After finishing his masters degree, in 1992 he began doctoral studies at the Juilliard School, studying with composer and music theorist Milton Babbitt and classical music composer John Corigliano. In 1996 Lampl received his DMA in Classical Composition. Lampl taught Literature and Materials of Music there in the academic years 1996–99. At the Juilliard School he received the Gretchanov Memorial Prize in Composition and fellowships from the foundations of Henry Mancini, George Gershwin, and Richard Rodgers. In 1998 he was awarded a composer fellowship to the Tanglewood Music Festival. There, he studied film scoring with composer and conductor John Williams.

==Film and television scoring==
Lampl's first film score for the short film "Six Miles of Eight Feet" premiered at the 2000 Sundance Film Festival and won a Student Academy Award, as well as Best Original Score from the NYU First Run Film Festival. His next score "Empty" won Best Narrative Short at the Cinequest San Jose Film Festival and a Student Emmy award.

His first work to appear on a feature-length film was composing as an "additional composer" on the American re-score of Pokémon: The First Movie, The same musical piece composition was subsequently reused on the films' TV special sequel, Pokémon: Mewtwo Returns.

He has composed music for over 100 films, spanning mainstream dramas, independent features, and psychological thrillers. They include: the Western thriller Frontera (starring Ed Harris and Eva Longoria), the comedy 35 and Ticking (starring Kevin Hart and Nicole Ari Parker), the true-crime drama Winter of Frozen Dreams (starring Thora Birch and Keith Carradine), and the action thriller Royal Kill (starring Pat Morita and Eric Roberts). Beyond film, Lampl composed themes and underlying underscore for network television series as well, including the comedy-drama Born Again Virgin and the musical drama Saints & Sinners. He frequently collaborates with electronic dance music artist and producer Darren Tate. His score to the 2020 science fiction film entitled 2067, released on Milan Records, was listed in "The Best Scores of 2020" by the Film Music Institute.

Lampl scored the music in the 2026 Bryan Singer-directed historical drama film Monument, in which Jon Voight stars as the Israeli architect Yaakov Rechter, alongside Joseph Mazzello (who plays his son). The score received positive critical attention. Film Threat wrote that "the music pushes the whole production to greatness," while Cinemacy described Lampl's "sweeping score" as amplifying "the film’s overall boldness."

==Choral music==
Lampl has been a composer of contemporary sacred and secular choral music. His first choral work in Hebrew,"Adon Olam," was commissioned, premiered, and recorded by the Zamir Chorale of Boston. The contemporary musical setting was later commercially released by the ensemble on their European tour retrospective album, From Boston to Berlin.

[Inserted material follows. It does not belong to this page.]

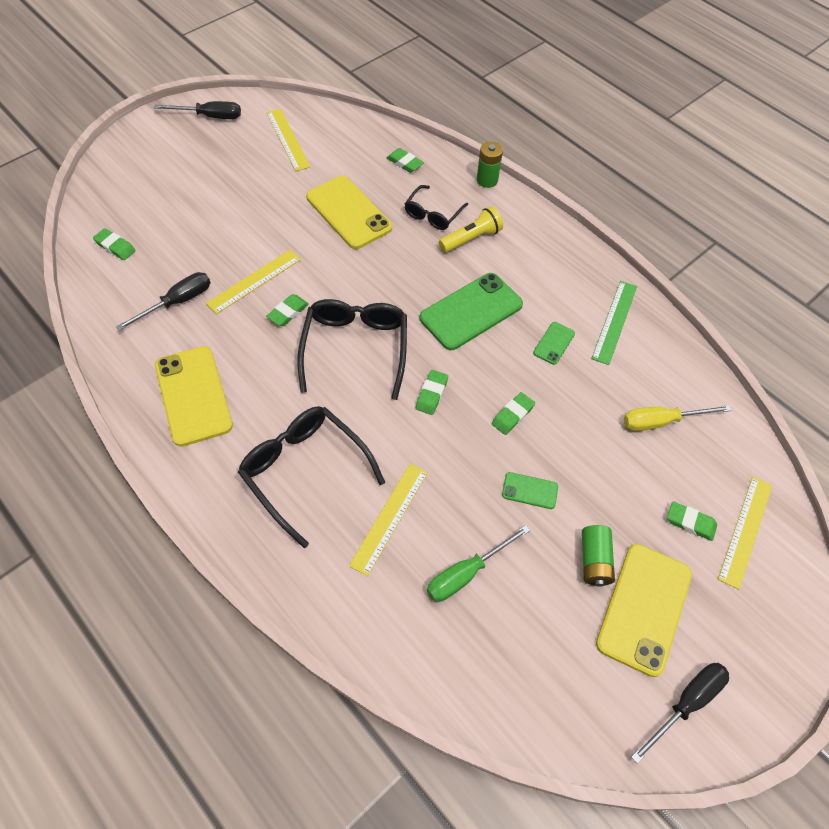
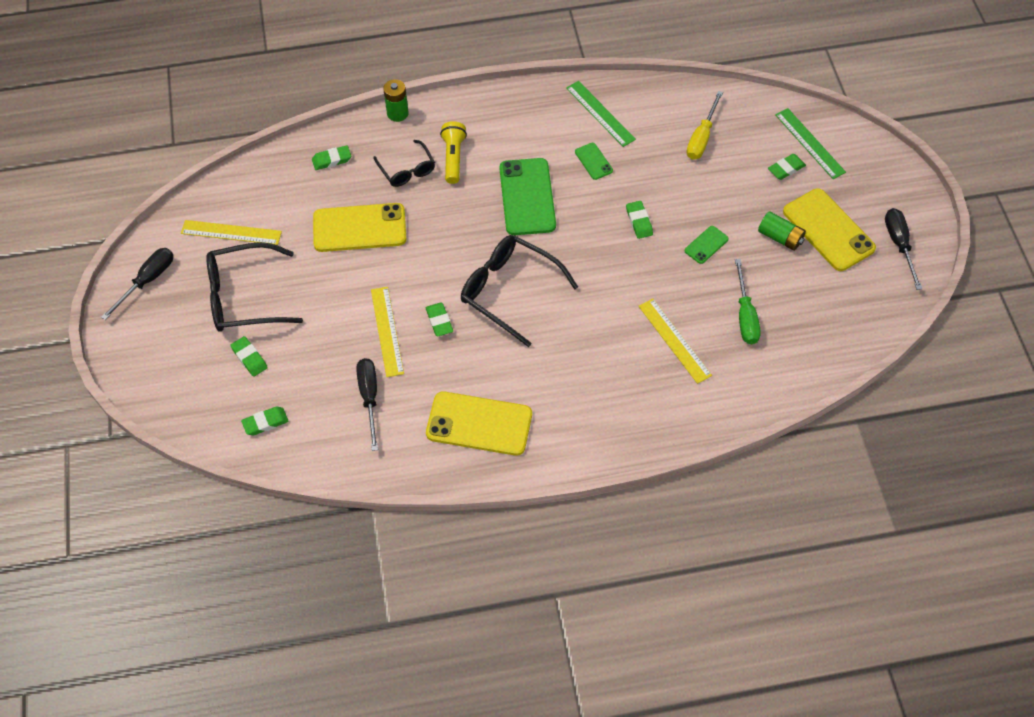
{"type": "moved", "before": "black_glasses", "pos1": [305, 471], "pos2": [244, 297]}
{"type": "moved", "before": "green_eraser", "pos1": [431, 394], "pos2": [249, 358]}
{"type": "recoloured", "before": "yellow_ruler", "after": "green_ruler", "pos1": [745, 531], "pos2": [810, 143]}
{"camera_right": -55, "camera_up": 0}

Other notable choral works include: the biblical adaptation "Jerusalem", "After the Wind," and the Psalm 105 meditation of the Book of Psalms "Dirshu Adonai," which were compositions featured by the American Choral Directors Association. The composition was featured by the American Choral Directors Association.
 His choral music is currently published by Walton Music, Alfred Music, Santa Barbara Music Publishing, and Colla Voce Music.

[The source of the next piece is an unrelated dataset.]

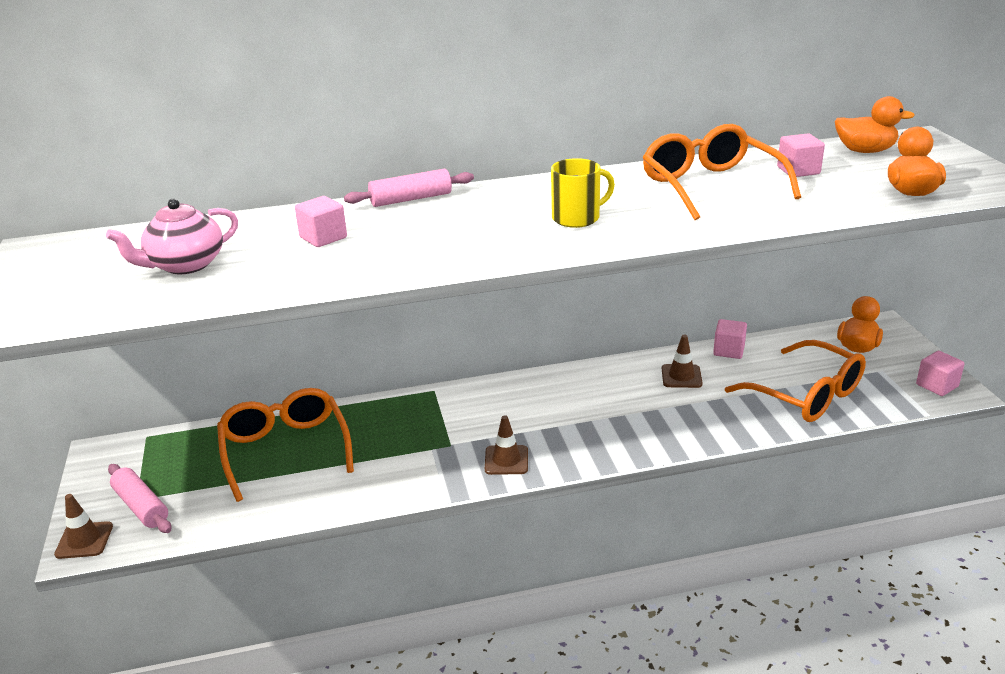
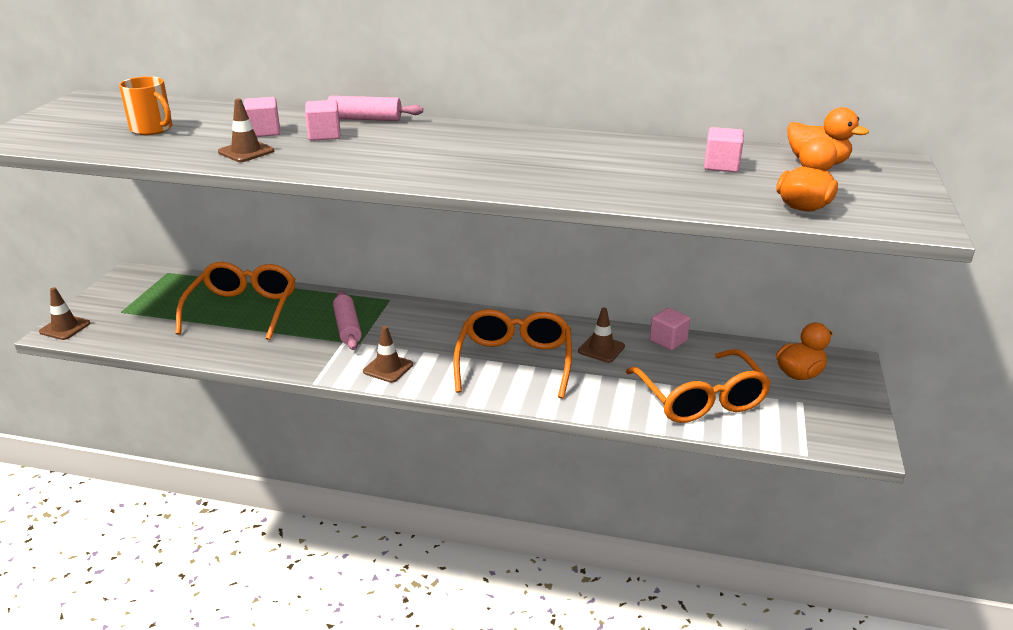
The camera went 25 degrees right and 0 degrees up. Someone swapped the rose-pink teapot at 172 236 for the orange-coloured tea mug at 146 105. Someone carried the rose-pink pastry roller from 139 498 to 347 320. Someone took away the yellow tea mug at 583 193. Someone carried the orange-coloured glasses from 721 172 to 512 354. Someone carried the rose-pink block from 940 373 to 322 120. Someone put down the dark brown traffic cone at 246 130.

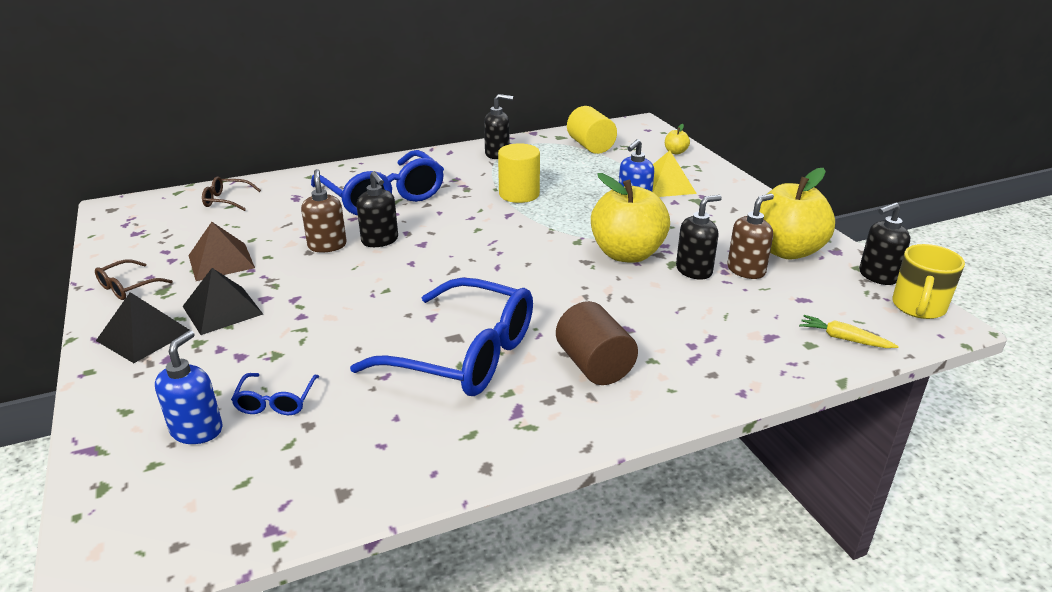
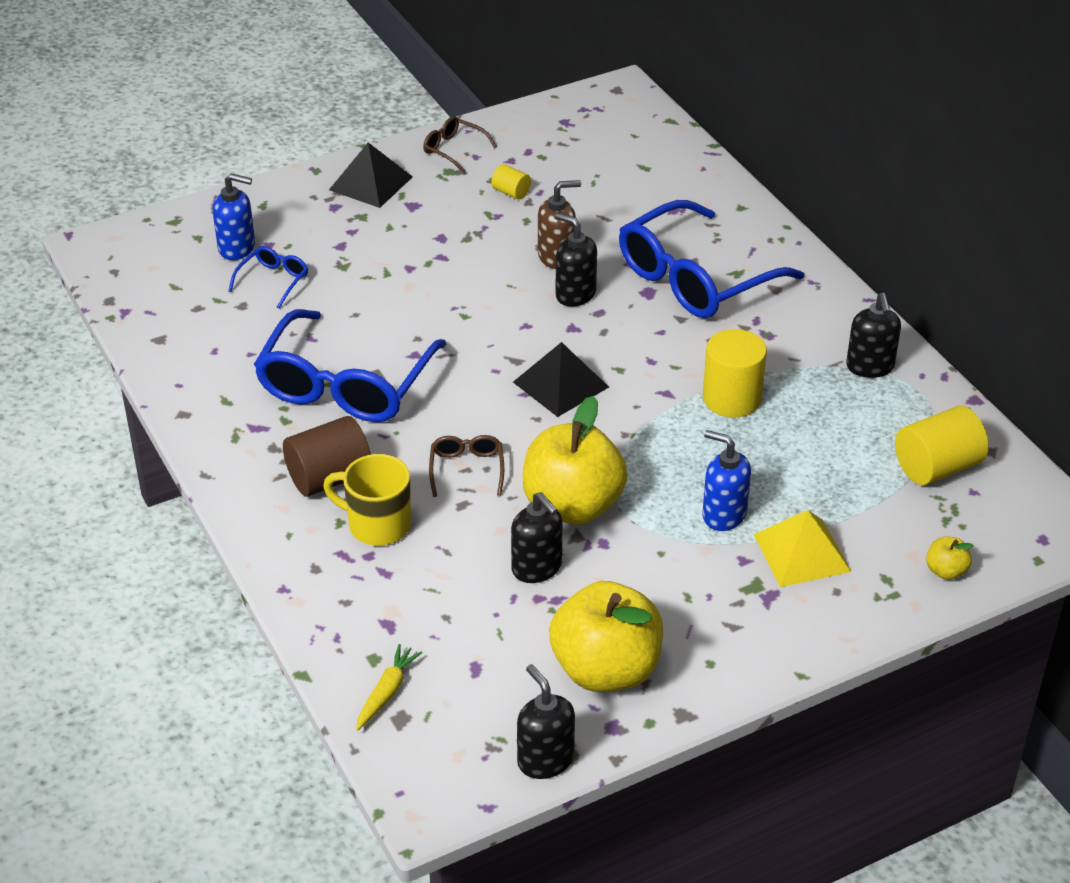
The camera went 85 degrees right and 10 degrees up. Someone carried the jet-black solid pyramid from 223 301 to 561 379. Someone swapped the dark brown solid pyramid at 221 251 for the yellow cylinder shape at 511 181. Someone carried the dark brown glasses from 231 194 to 466 466. Someone rotated the royal blue glasses at 275 394 by 120 degrees clockwise. Someone rotated the jet-black soap dispenser at 377 209 by 75 degrees clockwise. Someone took away the dark brown soap dispenser at 750 236. Someone carried the yellow tea mug from 928 281 to 367 500.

==Academic leadership and curriculum development; Australia==

In February 2017, Lampl relocated to Australia following his appointment as the Head of the Australian National University (ANU) School of Music in Canberra. His tenure commenced in March 2017. After completing a two-year term, Lampl stepped down from the head administrator role in early 2019 to return to full-time creative practice and pedagogical initiatives.

Lampl shifted his academic focus to designing pathways for student composers entering modern media markets. He currently serves as the academic Convenor of the Composition for Film and Video Games major at the ANU School of Music. Lampl established collaborations with digital media institutions such as the Academy of Interactive Entertainment, so composition students could orchestrate, mix, and record soundtracks directly alongside game designers and digital animators.

==Personal life==
Lampl is married to Australian architect Maria Filardo. They live in Carwoola Australia.